Upgrading from 0.19.0 to 0.19.8

We have a 10 node cluster out on Amazon EC2 running 0.19.0 and we would
like to upgrade to 0.19.8 without any down time. Given that it's very easy
for us to launch new instances, is the easiest approach to simply add new
nodes running 0.19.8 to the cluster, wait for it to stabilze and then start
removing the 0.19.0 nodes? Are different minor versions still compatible
with each other?

And when it comes to major versions (e.g. 0.19.x to 0.20.x, when it comes
out), we presumably have to maintain two separate clusters and index to
both of them if we want zero down time?

-Sean

VegHead wrote:

We have a 10 node cluster out on Amazon EC2 running 0.19.0 and we
would like to upgrade to 0.19.8 without any down time. Given that
it's very easy for us to launch new instances, is the easiest
approach to simply add new nodes running 0.19.8 to the cluster,
wait for it to stabilze and then start removing the 0.19.0 nodes?
Are different minor versions still compatible with each other?

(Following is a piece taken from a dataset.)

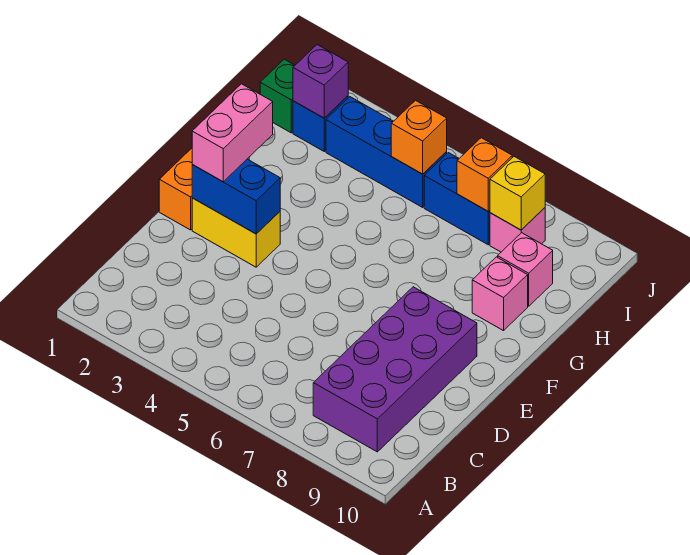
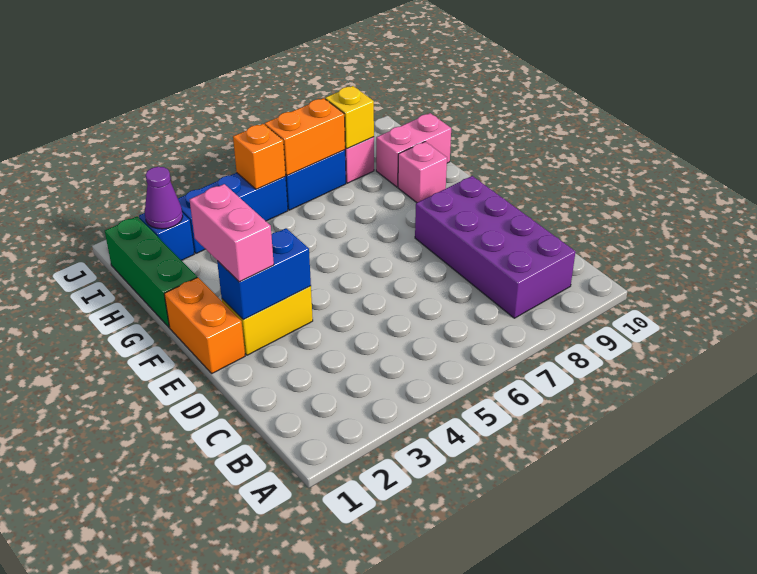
pink brick H9 level 1 -> pink brick H9:H10 level 1
green brick I1 level 1 -> green brick G1:I1 level 1
purple brick I2 level 2 -> purple cone I2 level 2
orange brick I7 level 2 -> orange brick I6:I7 level 2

There are a few changes in there that would make me nervous. Lucene
& Netty were both upgraded, not to mention the state changes that led
up to the dangling index support in 0.19.8 (although Shay may have
anticipated that in 0.19.0). I don't know if any of that translates
into inter-node communication issues or not which would be the
question for a rolling upgrade.

But if you can't afford any downtime, you shouldn't even begin to
speculate. Copy your cluster as-is (maybe just a subset of nodes)
and try the upgrade along with a battery of tests. It's the only way
you'll know for sure.

If you decide you can afford a little bit of downtime, you can
restart a green cluster with hundreds of large indices in a matter of
minutes, depending on the hardware. How many indices are we talking
about here?

And when it comes to major versions (e.g. 0.19.x to 0.20.x, when it
comes out), we presumably have to maintain two separate clusters
and index to both of them if we want zero down time?

Yes. Either reindex into the new one and swap it out, or stop
indexing on the old and leave it up for searching while you get the
new one up, etc. It sounds like an important enough requirement for
you that you should put some abstraction above a single ES cluster.